La crisi russo-georgiana potrebbe riaccendersi conseguentemente all’elezione della nuova presidente filo-occidentale Zurabishvili, che non ha esitato a bollare Mosca come un paese occupante e imprevedibile. A Tbilisi intendono accelerare sul processo di adesione all’UE e alla NATO, premesse che potrebbero presto creare le condizioni per una crisi simile a quella ucraina. Alla luce di queste considerazioni assegniamo alla Georgia un rating C con outlook positivo.

NIGERIA:

La Nigeria vive un momento di forte instabilità, soprattutto a nord dove la presenza dell’organizzazione terroristica islamista Boko Haram è particolarmente forte, tanto da poter estendere la portata della propria minaccia a tutto il paese, che per la cronaca è uno dei principali esportatori globali di petrolio greggio. Ecco perché assegniamo alla situazione nigeriana un rating C con outlook positivo.

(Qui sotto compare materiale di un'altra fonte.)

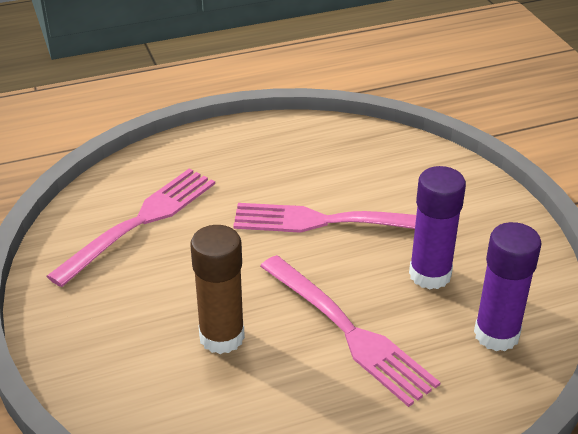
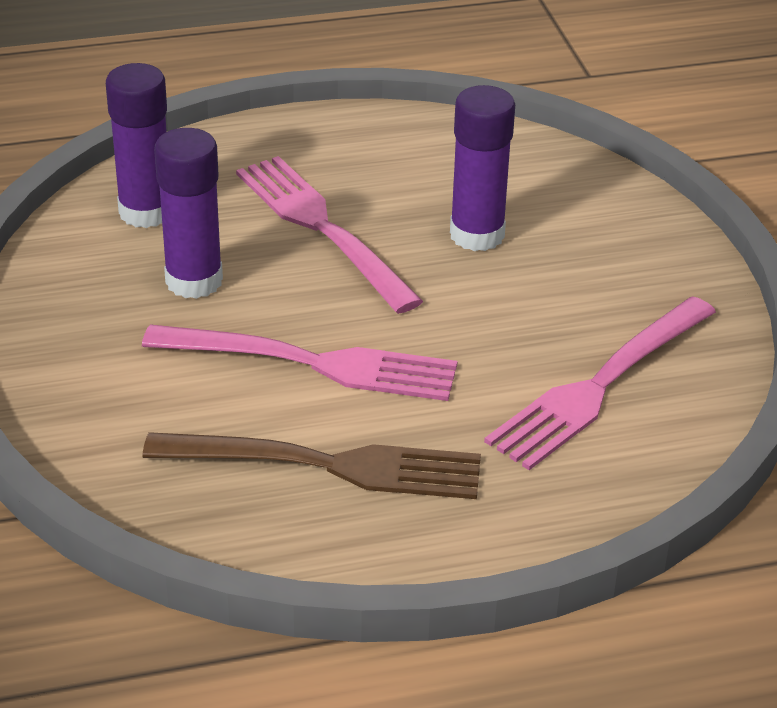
camera: 175 degrees left, 0 degrees up
(222, 337) = (477, 235): brown glue stick -> purple glue stick
(305, 164) = (327, 465): none -> brown fork

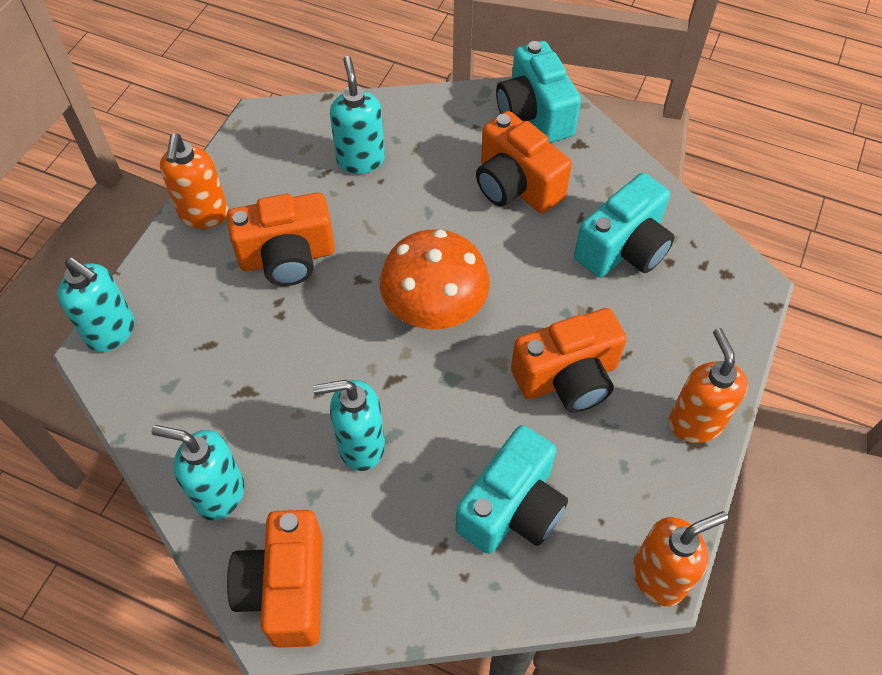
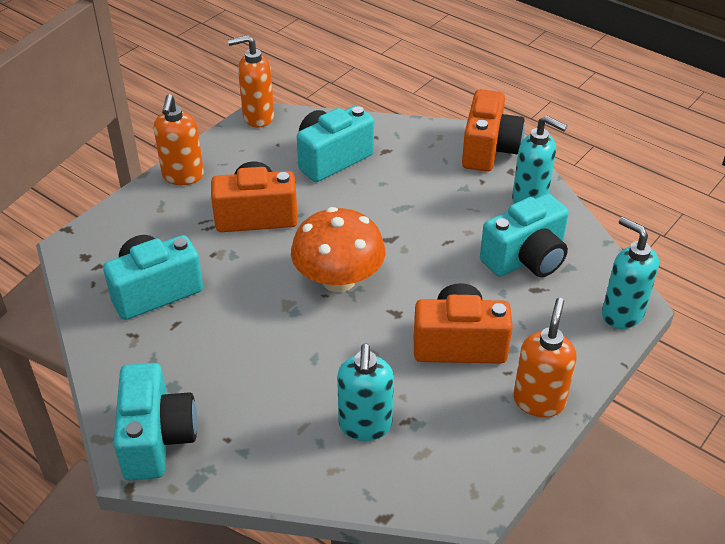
camera: 165 degrees left, 15 degrees down
(222, 386) = (526, 259): none -> turquoise camera
(360, 446) = (424, 206): turquoise soap dispenser -> none
(516, 186) = (218, 365): orange camera -> none

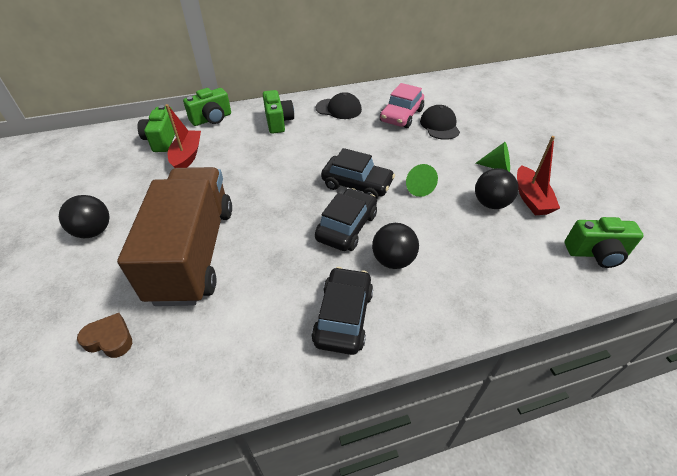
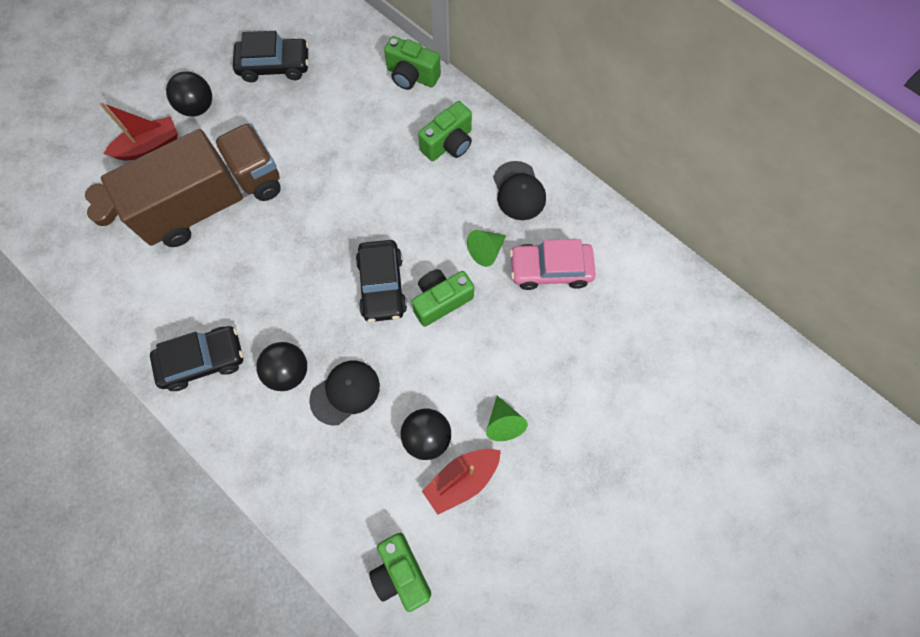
camera: 60 degrees right, 25 degrees up
(162, 140) = (347, 59): green camera -> green camera (441, 300)
(187, 156) = (335, 101): red boat -> red boat (149, 146)
(346, 227) = (311, 308): black car -> black car (274, 66)
(417, 187) = (412, 349): green cone -> green cone (486, 250)
(439, 125) = (556, 324): black cap -> black cap (345, 392)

REPUBBLICHE CENTRO-ASIATICHE:

La situazione nelle 4 repubbliche centroasiatiche post-sovietiche da anni soffre i tentativi di destabilizzazione avanzati dal terrorismo islamista provenienti dal vicino Afghanistan, dove i Talebani hanno sostanzialmente vinto il confronto con gli Stati Uniti, al punto da indurre il presidente Trump a riconsiderare il proprio impegno militare. Questi paesi conservano forti legami con la Russia, e la loro destabilizzazione rischierebbe di impegnare Mosca in un nuovo teatro di crisi. Crisi che se realizzata rischierebbe di vanificare parzialmente il progetto commerciale della “Via della Seta” promosso dalla Cina, su cui gravitano interessi strategici talmente vasti da bastare a giustificare tentativi di destabilizzazione di questa area geografica. Per queste ragioni assegniamo a questa regione un rating C con outlook positivo.

ALGERIA:

La situazione algerina è sottovalutata, ma rischia di esplodere repentinamente a causa dell’incapacità dell’establishment algerino nel predisporre una transizione politica credibile all’anziano Presidente Bouteflika. Il paese gode di immense risorse energetiche, dal petrolio al gas, e negli anni ha potenziato il suo apparato militare rivolgendosi al suo tradizionale fornitore russo. Il potenziamento militare algerino è stato lungimirante, poiché ha permesso di mantenere l’ordine nel paese, insidiato dal terrorismo islamista. Sul piano internazionale l’Algeria ha mantenuto il suo tradizionale basso profilo, evitando di farsi nemici potenti come ha fatto invece la vicina Libia, che sotto Gheddafi ha conquistato una rilevanza politica di primo piano, ma pagata a distanza di anni ad un prezzo altissimo. La mancanza di insidie esterne, come vale per molti altri paesi, tuttavia non esclude la presenza di quelle interne, che in caso di una improvvisa transizione dei poteri, potrebbero palesarsi repentinamente contribuendo a destabilizzare un paese stabile, da cui dipende la sicurezza energetica del continente europeo, Italia in primis. Ad ogni modo, alla luce di queste considerazioni assegniamo alla situazione algerina un rating C con outlook positivo.

PAKISTAN / INDIA:

Spesso si dimentica che la regione del Kashmir, contesa tra India e Pakistan rimane il teatro di crisi più esposto al rischio di un escalation nucleare. I rapporti tra i due paesi sono regolati da un fragilissimo equilibrio strategico che potrebbe essere compromesso in qualsiasi momento da un banale incidente di frontiera. All’interno del conflitto va considerata anche la crescente influenza cinese sul Pakistan, dove rischia di soppiantare la tradizionale partnership che Islamabad conserva con Washington, a cui consente da anni l’approvvigionamento delle truppe impegnate nella guerra in Afghanistan, ben lungi dall’essere risolta. Alla luce di queste premesse assegniamo alla crisi indo-pakistana un rating C con outlook stabile.